The plot concerns the life of Freder, son of the man who runs the entire city. Early on Freder becomes captivated with the world of the workers below ground and gradually morphs into a savior of sorts for the city, healing the long-standing division between the rich and the poor, the powerful and the powerless. Several subplots revolve around the central narrative, the most compelling of them involving Rotwang, a man who has created a robotic woman that can take whatever form he gives it, and who has designs of his own on the city. The 2010 restoration also restores two other subplots that give coherence to the overall plot—one involving a worker’s life above ground after Freder trades places with him, and another involving The Thin Man, a stooge sent by Freder’s father to keep tabs on the young man. None of this added material feels extraneous, as Lang’s film remains expertly paced.

What has always been most impressive about Metropolis is its grand vision of a futuristic world, one where humanity has achieved great heights of technological progress while at the same time has sunk into the depths in its treatment of one another.

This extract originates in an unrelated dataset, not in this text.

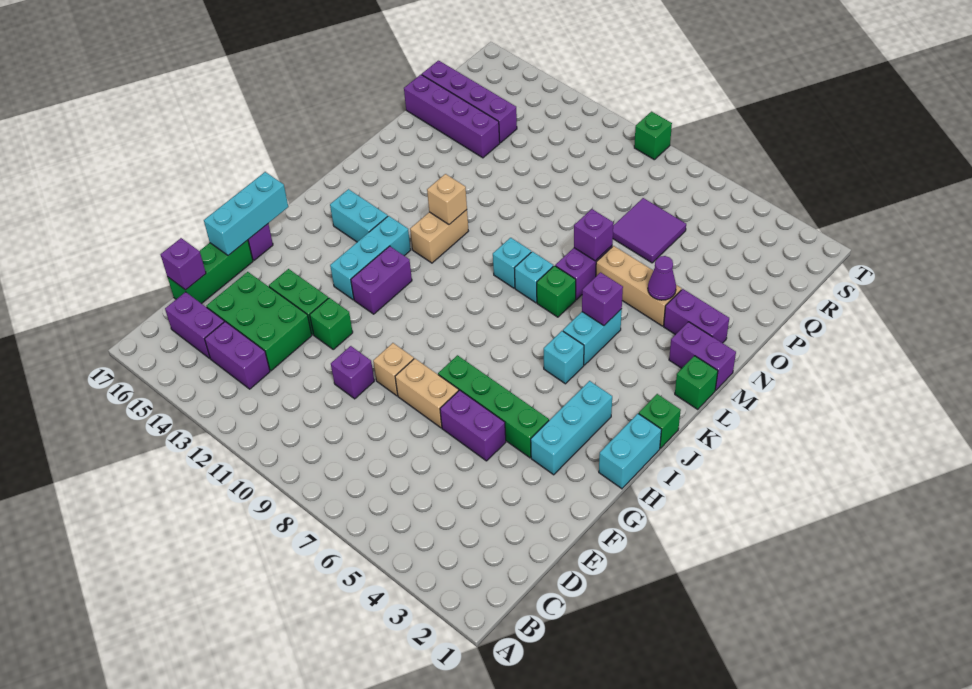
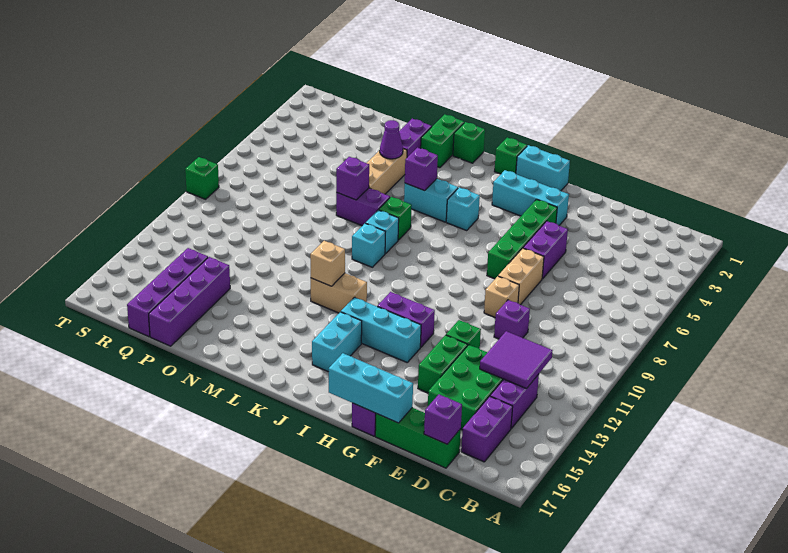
purple brick M1:M2 level 1 -> green brick M1:M2 level 1
purple tile P6:Q7 level 1 -> purple tile C12:D13 level 2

Lang reproduces this apparent paradox quite literally, conceiving of giant skyscrapers reaching into the sky and virtually blocking out the heavens, as well as multi-level skyscrapers entirely below ground whose foundations dig deep into the earth.

Everything in the world of Metropolis has a touch of the human creative spirit in it. Even a garden from an early sequence looks constructed and manicured. The world that has been created is certainly majestic, but it is also threatened with destruction because of the deep division that exists among its people. The world has turned in on itself, and finds itself in need of some recalibration.

In hope, Lang envisions a world where both powerful and powerless can come together in a spirit of unity and mutual benefit. But how does the film portray these people breaking out of this strictly human existence? Lang uses religious symbolism in significant ways to bring about the change that eventually occurs, envisioning machines as devilish gods or temples, making the heart of the rebellion come out of Christian meetings that take place below the lower city, or staging the final dramatic conflict in and around a towering cathedral in the midst of the city. All of these point to a reality beyond that of the tangible inventions that make up the Metropolis. For these people, peace comes not through human ingenuity and progress, but through the willingness to sacrifice and a mutual embrace of humility in the face of something greater than themselves.

Eighty-three years on and Metropolis remains a vital film. Its vision of the future, its understanding of human nature, and its nod to the importance of the transcendent ensure that it will be around for another eighty-three years to delight and challenge viewers in each new generation.